Ernst & Young Wins Hedge Fund Case |
Date: Monday, July 14, 2008
Author: Web CPA Staff
Ernst & Young won a decision involving a defunct hedge fund after its liquidators sued the firm's Cayman Islands unit, accusing it of performing a deficient audit and failing to detect the investment managers' fraudulent valuation.
In August 2002, Beacon Hill Master, a hedge fund established in the Cayman Islands in 1997, lost $300 million, about half its net asset value. The SEC charged the fund managers with inflating the value of their investment portfolio. They denied wrongdoing, but settled with the SEC for $4.4 million in 2005.
In 2004, a court appointed Theo Bullmore and Phillip Stenger as joint official liquidators of the fund. They sued the fund's former investment managers along with Ernst & Young's Cayman Islands unit and the fund's administrator, ATC Fund Services (Cayman) Ltd., in 2005. The other defendants settled with the liquidators, but Ernst & Young continued to fight the suit. The firm had conducted the fund's only audit, covering the period between Jan. 2 and March 31, 2002, and issued a clean audit opinion.

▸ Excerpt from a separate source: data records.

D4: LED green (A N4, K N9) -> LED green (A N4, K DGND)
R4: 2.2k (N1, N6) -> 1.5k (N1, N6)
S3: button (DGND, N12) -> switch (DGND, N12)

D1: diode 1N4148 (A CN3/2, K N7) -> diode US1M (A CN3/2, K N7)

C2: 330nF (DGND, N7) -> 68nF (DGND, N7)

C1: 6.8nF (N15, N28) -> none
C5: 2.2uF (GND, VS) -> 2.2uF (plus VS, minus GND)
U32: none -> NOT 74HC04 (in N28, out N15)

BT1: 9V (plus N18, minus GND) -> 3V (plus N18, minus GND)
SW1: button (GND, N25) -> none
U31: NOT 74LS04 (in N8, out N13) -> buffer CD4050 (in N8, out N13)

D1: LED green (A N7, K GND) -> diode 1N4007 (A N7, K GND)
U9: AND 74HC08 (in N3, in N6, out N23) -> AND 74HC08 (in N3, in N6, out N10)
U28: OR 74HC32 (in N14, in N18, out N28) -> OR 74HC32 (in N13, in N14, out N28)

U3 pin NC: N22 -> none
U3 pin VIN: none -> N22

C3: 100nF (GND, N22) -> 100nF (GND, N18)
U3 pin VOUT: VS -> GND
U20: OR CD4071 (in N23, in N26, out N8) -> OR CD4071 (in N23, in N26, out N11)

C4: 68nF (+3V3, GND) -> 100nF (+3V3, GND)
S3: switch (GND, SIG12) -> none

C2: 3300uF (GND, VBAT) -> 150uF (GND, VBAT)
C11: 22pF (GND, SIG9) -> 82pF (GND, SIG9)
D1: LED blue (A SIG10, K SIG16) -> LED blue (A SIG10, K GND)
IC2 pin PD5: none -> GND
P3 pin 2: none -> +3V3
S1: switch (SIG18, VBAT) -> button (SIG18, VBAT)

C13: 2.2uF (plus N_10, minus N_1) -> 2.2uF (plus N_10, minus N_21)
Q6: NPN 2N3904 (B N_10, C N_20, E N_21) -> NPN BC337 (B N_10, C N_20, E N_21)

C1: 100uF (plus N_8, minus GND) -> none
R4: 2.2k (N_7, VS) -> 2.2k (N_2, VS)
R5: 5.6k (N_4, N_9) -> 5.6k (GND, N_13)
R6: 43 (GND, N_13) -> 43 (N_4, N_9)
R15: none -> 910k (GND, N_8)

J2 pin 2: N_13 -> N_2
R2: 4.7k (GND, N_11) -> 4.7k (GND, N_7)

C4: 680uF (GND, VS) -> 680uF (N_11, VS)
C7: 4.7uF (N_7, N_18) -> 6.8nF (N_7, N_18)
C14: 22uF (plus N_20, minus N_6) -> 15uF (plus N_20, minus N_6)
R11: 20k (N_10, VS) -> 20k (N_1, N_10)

Judge Charles Ramos of the New York State Supreme Court ruled in favor of Ernst & Young Cayman Islands on June 24 of this year and dismissed the liquidator's claims against the firm. The judge noted that the investment managers effectively controlled every aspect of the fund's operations and they made material misrepresentations to Ernst & Young. He also said the independent directors left it to management to run the fund and probably would not have acted to stop the fraud and remove the investment managers if Ernst & Young had alerted them to valuation discrepancies.
"The undisputed evidentiary record demonstrates that the directors ceded control of the fund to the investment managers, permitted them to operate the fund with impunity until they were removed by the SEC, and appear to have ignored their own responsibilities to the fund by failing to review the financial statements, despite attesting to their accuracy in the representation letter," said the judge.